In War-ravaged Yemen, Students Are Dropping Out of School

Local Editor

Saad al-Zaidi, a 12-year-old student from Yemen, left school last year to seek a job on a farm on the outskirts of the capital Sanaa to help his father make a living for a family of nine.

This was not an easy decision for Saad or his father, a Sunni mosque preacher who lost his job in late 2014.

Saad gains 1,500 riyals (roughly 2.5 dollars) per day and buys food for the family.

He is one of over two million children who are out of schools amid the continuing war in Yemen.

“I have to help my father,” Saad told EFE as he stood on a street leading to the school he used to attend in the Jader outskirts north of Sanaa.

“I like to study, but I cannot attend a class while my family needs food,” he explained, while his father nodded in agreement.

“The tragedy we are experiencing has plagued all people, not just me,” Saad’s father Ibrahim said.

“Because of our conditions, the father may have to take his children out of school to help with the living,” he added.

“I cannot feed seven children, let alone educating them,” he continued.

Hisham Oqbah, 14, is another student at the same school. He dropped out two years ago along with an older brother aged 15, for the same reason; to make a living for a family of eight.

Their father was a soldier and lost his job. He could not pay 10,000 riyals (around $17) of monthly house rent for two years.

“We sometimes find a job with a construction contractor, and sometimes we do not find any job and stay at home,” said Hisham.

They receive 2,000 riyals per day each.

Hisham dropped out of school after he finished the sixth grade of their primary school.

His lucky peers are still attending classes in the rundown one-story building that was an abandoned house turned to a school in Jader.

Around 500 students are enrolled and take turns attending the classes in the morning and afternoon in the only five classrooms.

The school looks like it is falling apart from the inside out. Missing or broken windows make tables, floor and even books dusty. Cracked walls are streaked with grime.

Some of the students sit on the floor due to the lack of chairs.

Students and teachers alike have neither toilets nor a cafeteria.

Although their school conditions are less-than-acceptable, they look lucky. They are learning, while Saad, Hisham and many other peers had to leave school to work and bring bread to their families.
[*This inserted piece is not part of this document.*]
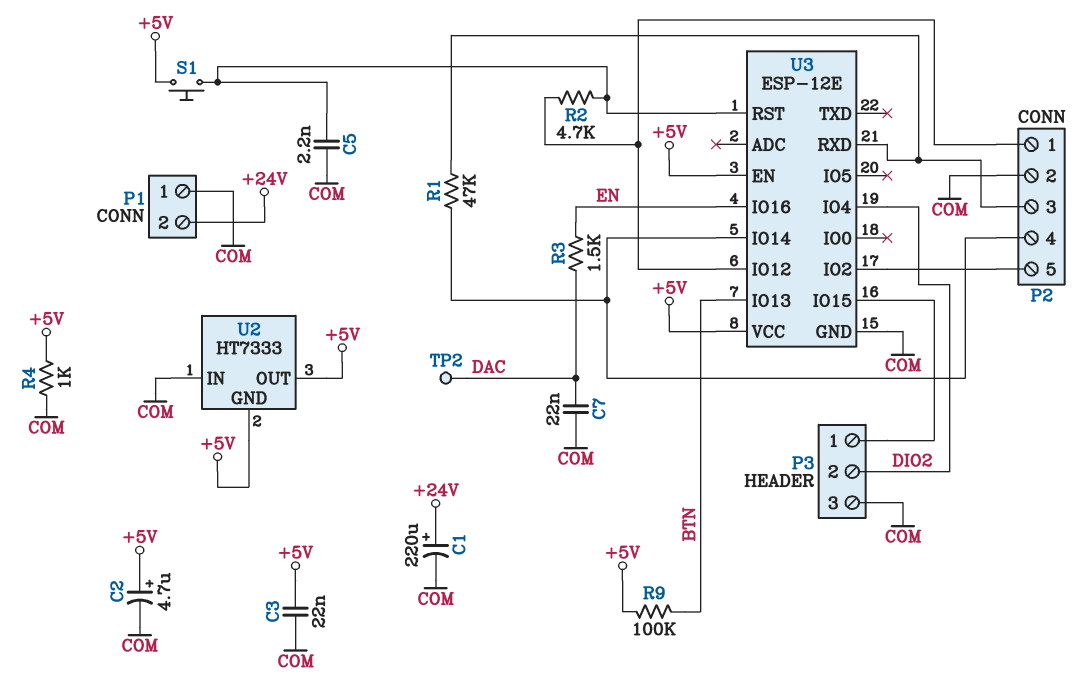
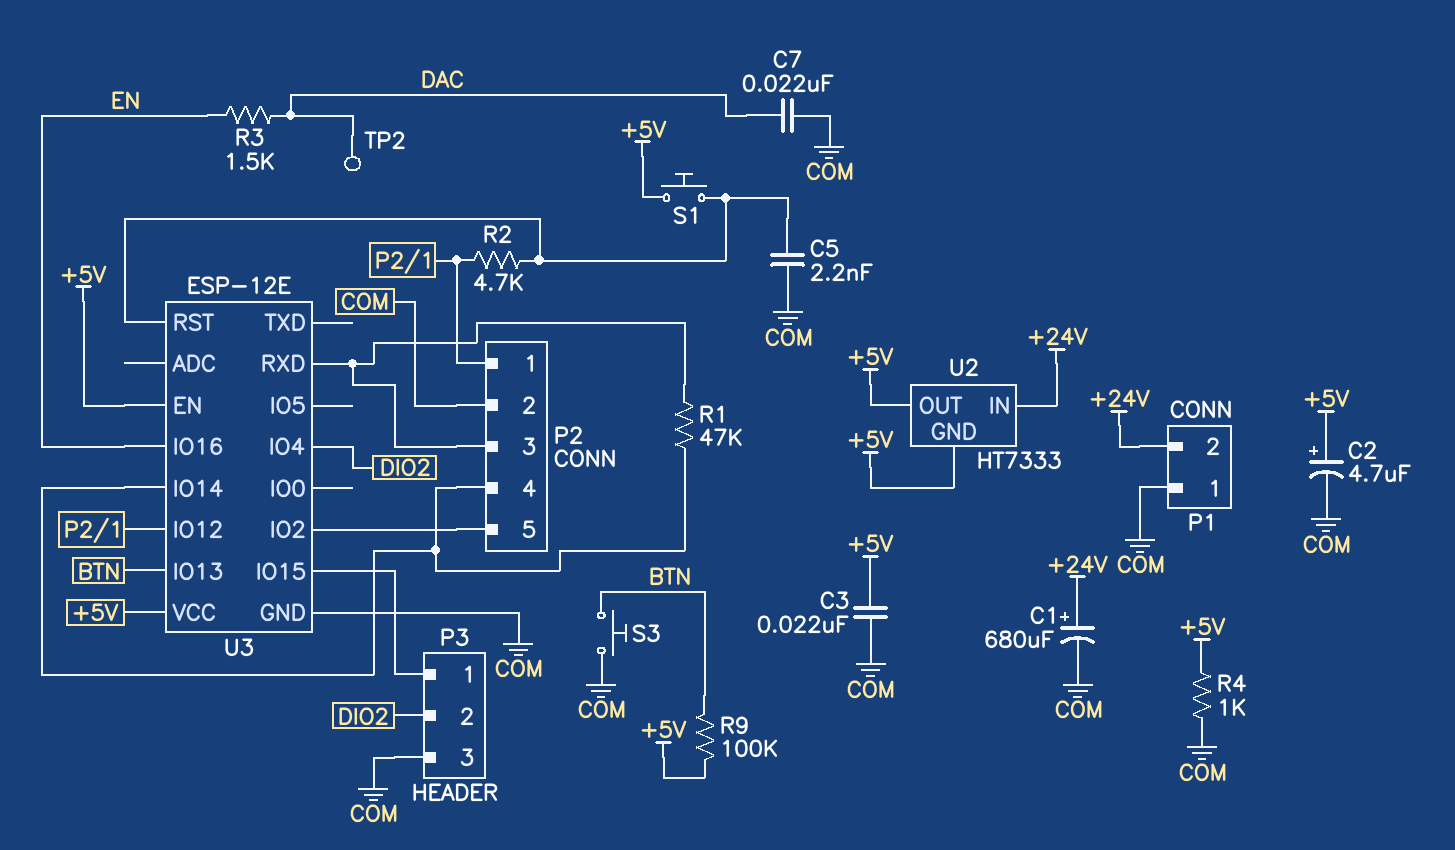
C1: 220uF (plus +24V, minus COM) -> 680uF (plus +24V, minus COM)
S3: none -> button (BTN, COM)
U2 pin IN: COM -> +24V

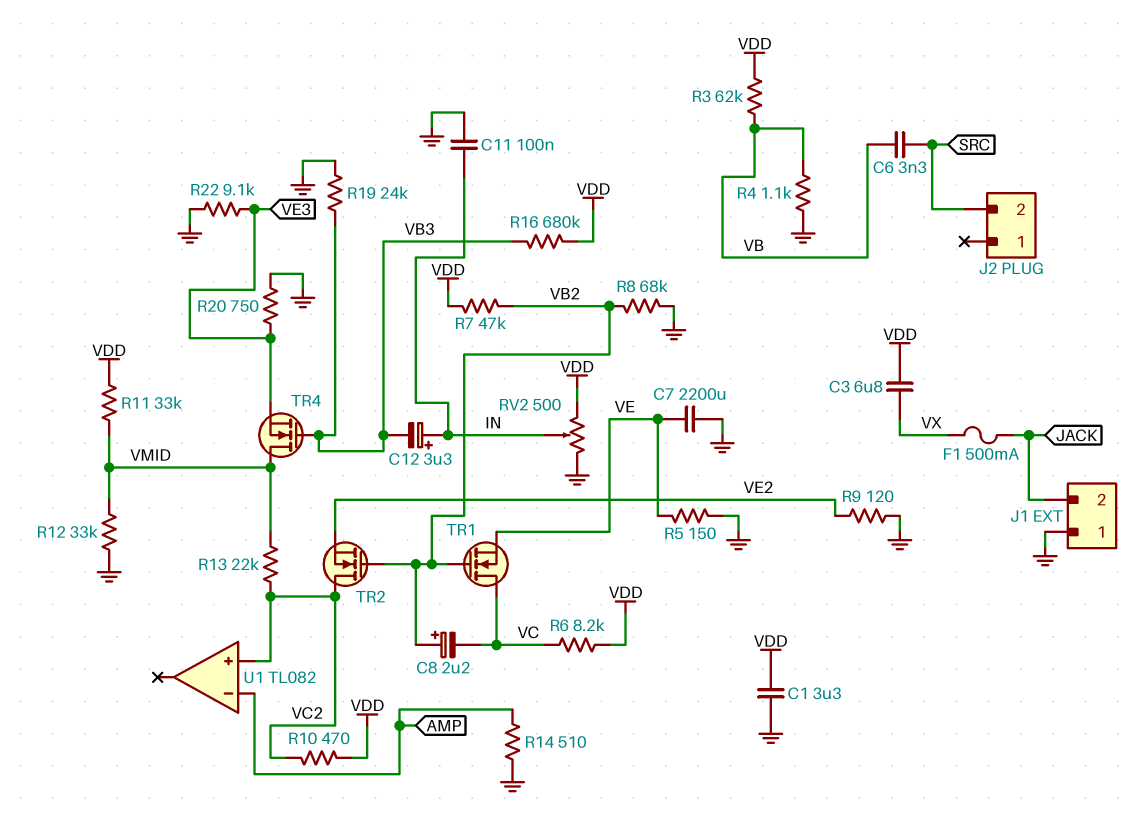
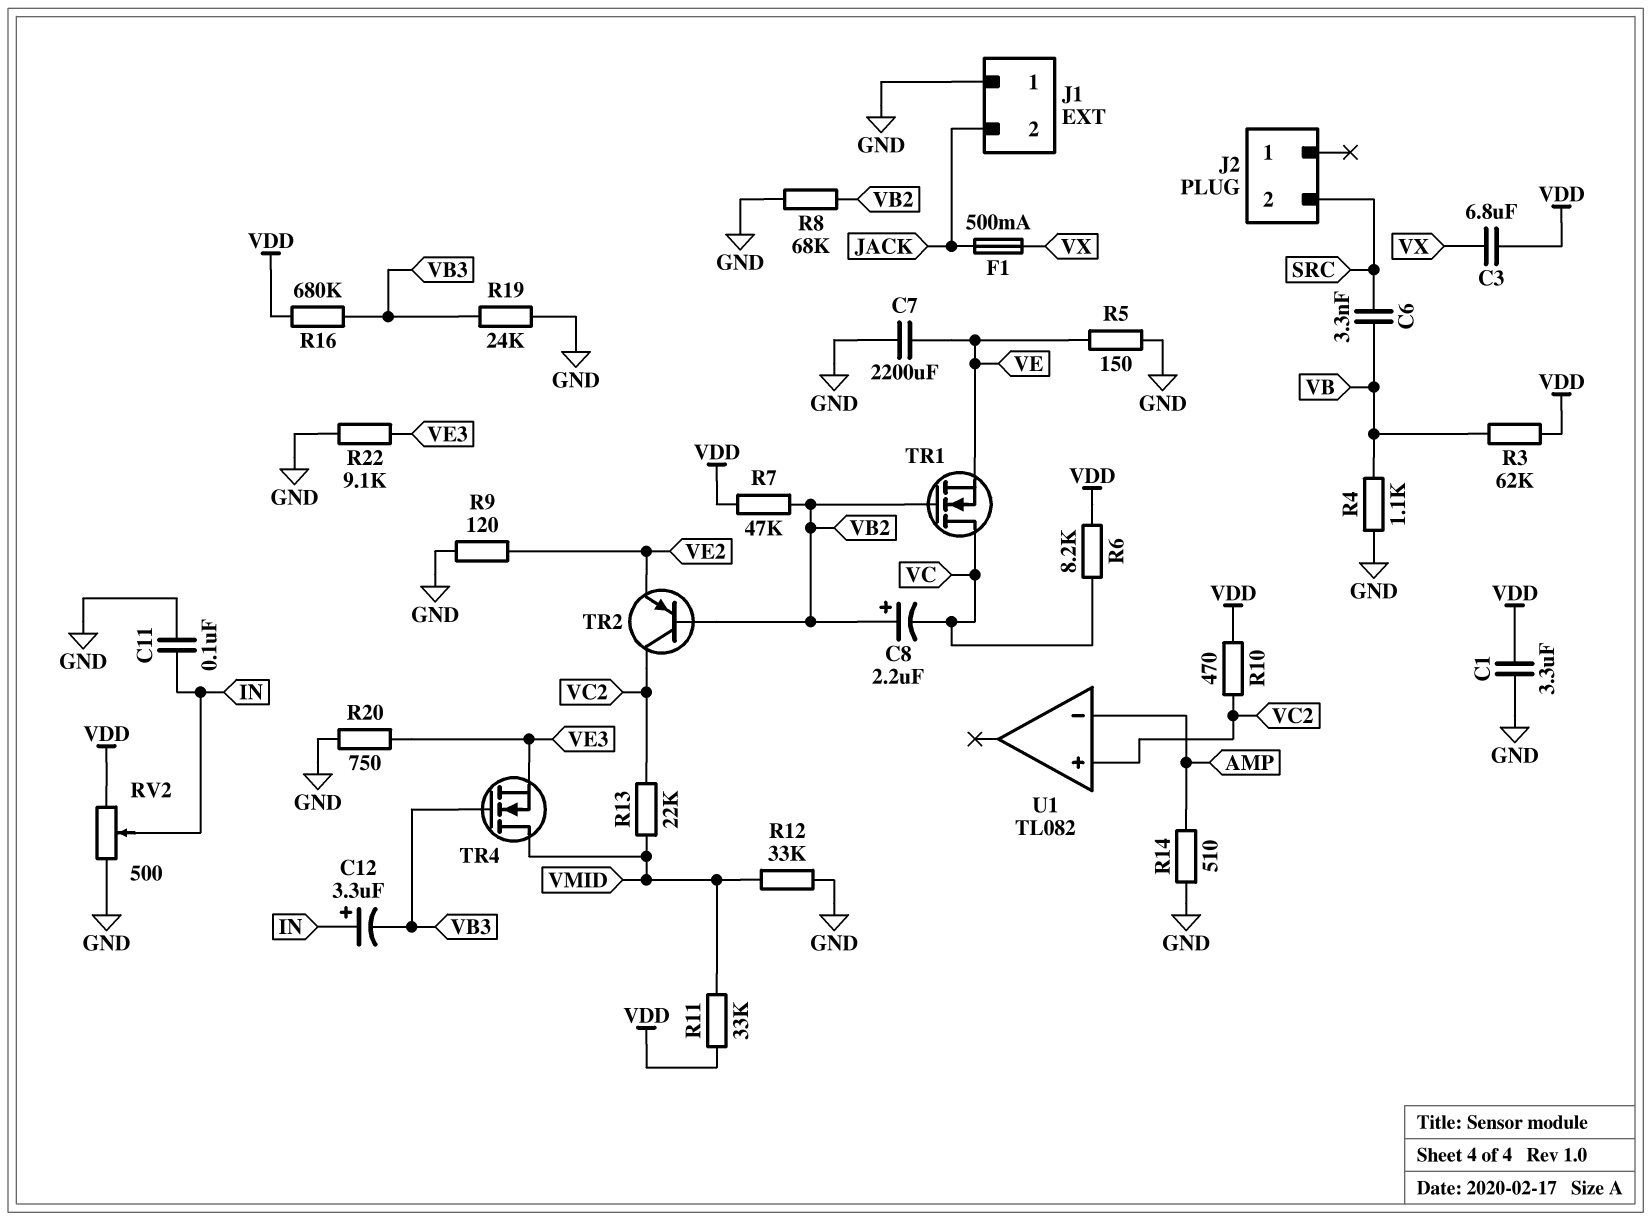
TR2: NMOS (G VB2, D VC2, S VE2) -> PNP (B VB2, C VC2, E VE2)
Children in Yemen are not only deprived of education as the war goes on. They become a casualty of that war.

Khaled Shamsan, the school’s headmaster, said some of the students who drop out of school become combatants.

“Some of my students have chosen to go with the Ansarullah (Houthis),” Shamsan told EFE.

“Some of them have been injured and some are still at the frontlines,” he said.

UNICEF’s representative to Yemen Sara Beysolow Nyanti said such conditions are partly why Yemen is “the worst place for a child to be born.”

“A child born in a situation of bombardment, in a situation of war, in a situation of not knowing what tomorrow would bring, in a situation where they do not know whether or not their dreams can be realized, it is the worst place for a child to be born today,” Nyanti told EFE.

“The education system is dilapidated.

“Education is the least funded area in the entire humanitarian response in Yemen.”

UNICEF and partners have verified that around 3,000 children have been killed and 5,000 others injured since the war began in 2015.

“We expect the figures are far higher than that. Because of war, we are not able to verify all of the cases across the country,” she said.

“But that is too many children. Already one child killed is too many children. One child injured is too many children,” she added.

Despite those figures of fatalities and injuries among Yemeni children, says Nyanti, still the biggest risk they face is education.

“The greatest risk of the children right now besides their right to live and develop, we have to make sure that they are educated,” she said.

“If a child does not have education, the child would never fulfill his or her development potential … Even if the child lives and never get educated, what would be the quality of life for that child?” she asked.